Xavier Díez de Urdanivia

Quien piense que la globalización es solo cuestión de economía, yerra de cabo a rabo. El ámbito global ha sido propicio para la expansión de los intereses económicos, pero también ha tenido efectos políticos que cada vez son más evidentes.

Hace ya algún tiempo que Alvin Toffler advirtió que, a pesar de que lo tradicional en la cultura occidental ha sido pensar en el poder en términos cuantitativos, esa visión oculta el que quizás sea el factor más importante de todos, y en el que los cambios están realmente operando: la calidad del poder (Power Shift, 1991, N. Y., Bantam Books).

Clasificaba entonces a la fuerza y la economía como fuentes de poder. De la primera, decía que dudaba de que, en realidad, confiriera poder alguno; de la segunda, a la que confiere mayor grado cualitativo porque es capaz de mover las voluntades en el sentido que lo desee aquel que pueda disponer de ella, le asigna un lugar intermedio en la escala cualitativa del poder, porque, sin negarle potencial alguno, no logra alcanzar la cumbre.

En cambio, en tercer lugar y en la cúspide de la escala, colocaba ya al poder que proviene de la aplicación del conocimiento, del que dice que no es meramente la habilidad de hacer que otros hagan lo que uno quiere que hagan, sino que es, sobre todo y antes que nada, eficiencia, y frecuentemente puede ser usado de manera que a la parte a quien se dirige no sólo le guste la idea de obrar en el sentido en que el poderoso quiere, sino que incluso puede aquél llegar a pensar, si se maneja el instrumento con la destreza debida, que en él se originó la idea misma de actuar del modo inducido.

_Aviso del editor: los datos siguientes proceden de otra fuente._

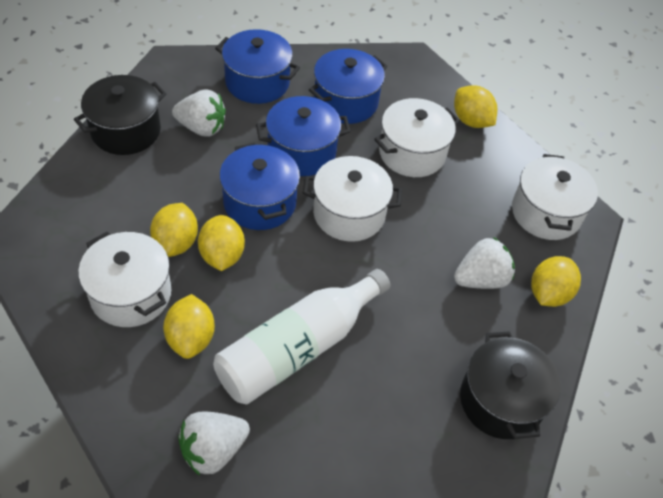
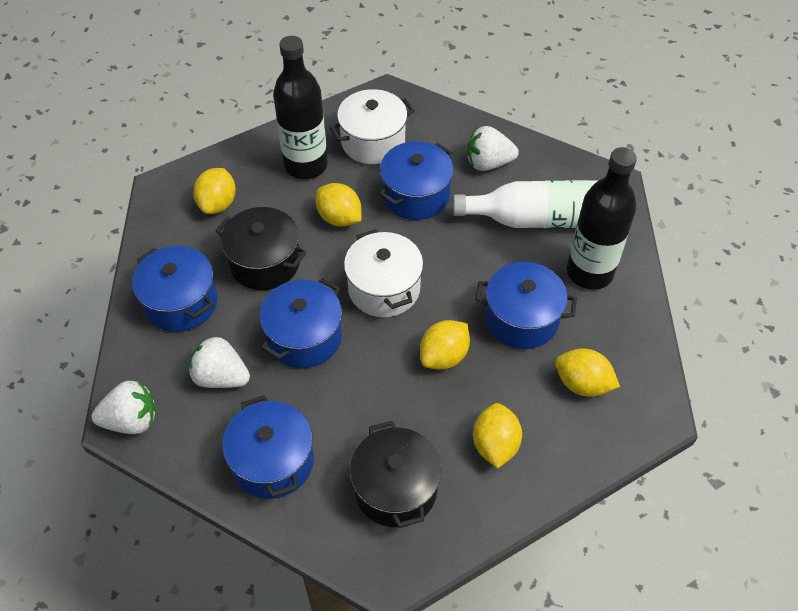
black bottle: 0 -> 2
blue pot: 4 -> 5
white pot: 4 -> 2

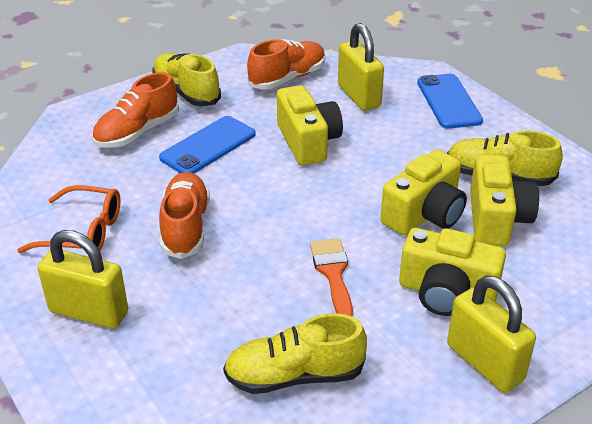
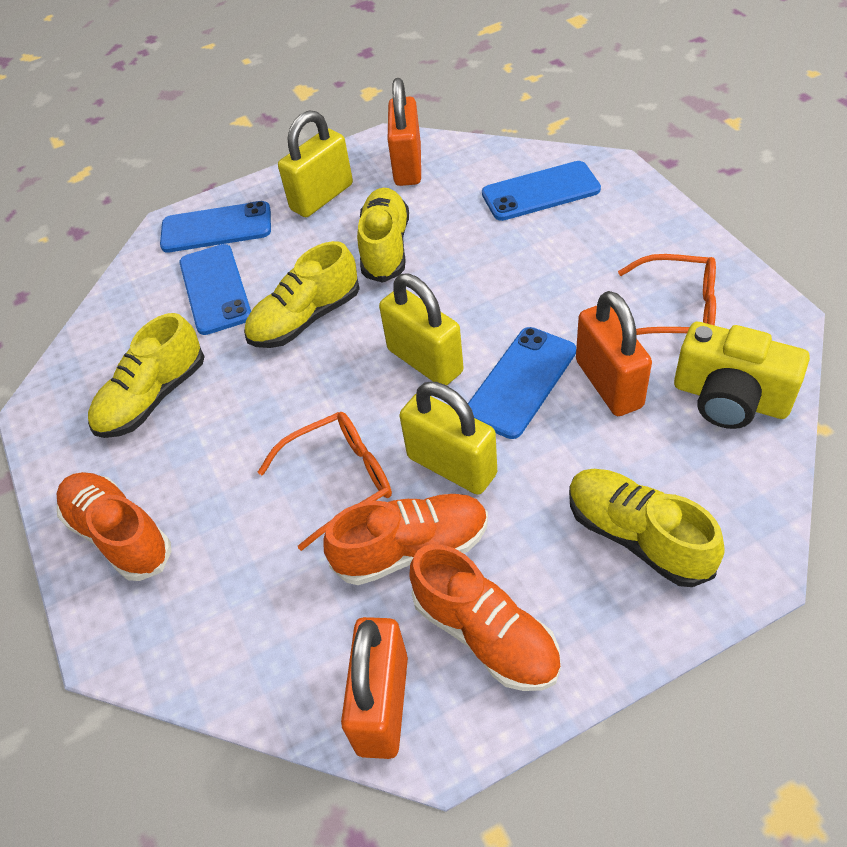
blue phone: 2 -> 4
orange brush: 1 -> 0
orange glasses: 1 -> 2
orange padlock: 0 -> 3
yellow camera: 4 -> 1
yellow shoe: 3 -> 4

La tercera es, además, la más versátil, ya que puede ser empleada para castigar, premiar, persuadir, y aun transformar, por ejemplo, a un enemigo en aliado.

Lo que es todavía mejor: Su empleo permite eludir las circunstancias peligrosas inmediatas, a fin de evitar los desperdicios que habitualmente se producen por las otras dos fuentes de poder que identifica, es decir, la fuerza y la riqueza, mismas que, por el contrario, pueden verse multiplicadas cuando interviene el conocimiento.

Es claro que una combinación de las tres fuentes, inteligentemente integrada y hábilmente aplicada, estará todavía en mejor posición de alcanzar un resultado óptimo.

Vance Packard, más de cuarenta años antes que Toffler, había ya identificado a los que denominó “persuasores ocultos”, capaces de compeler una conducta, individual o colectiva, porque consiguen canalizar nuestros “hábitos no pensantes”, nuestras decisiones y nuestros procesos mentales, por debajo de nuestro nivel consciente.

Así, los estímulos que nos mueven frecuentemente están “ocultos” y su uso, dirigido a las masas, ha sustituido la búsqueda “a tientas” de otros tiempos, dice Packard.

Cuando eso se escribió, ni por pienso aparecía en el panorama el ingente potencial que para la operación de esos mecanismos de manipulación ofrece la tecnología de la información hoy en día, ni se había extendido su uso al grado en que para estos tiempos lo ha hecho, aun en el campo de la política.

La palpitante actualidad de las aseveraciones de Packard, contemplada a la luz de las posibilidades y el desarrollo que ha sufrido la materia a que se refiere, hace que, especialmente en un mundo que sobrepasa las capacidades regulatorias del estado, sea fácil concluir que quienes hoy detentan el poder a nivel mundial, cuenten con un instrumento de incalculable valía para sus fines.

Lo que hoy pueden hacer los “persuasores profesionales” ha alcanzado niveles superlativos, de modo que su eficacia para vendernos sus mercancías –trátese de productos, de ideas, de actitudes, de candidatos, de metas, o aun de “estados de ánimo”, se ha potenciado geométricamente.

¿Quién detenta hoy ese poder? ¿Dónde reside? ¿Cuáles son los efectos de su actuación?

El tema da para mucho. La próxima entrega se destinará a intentar dilucidar esas cuestiones.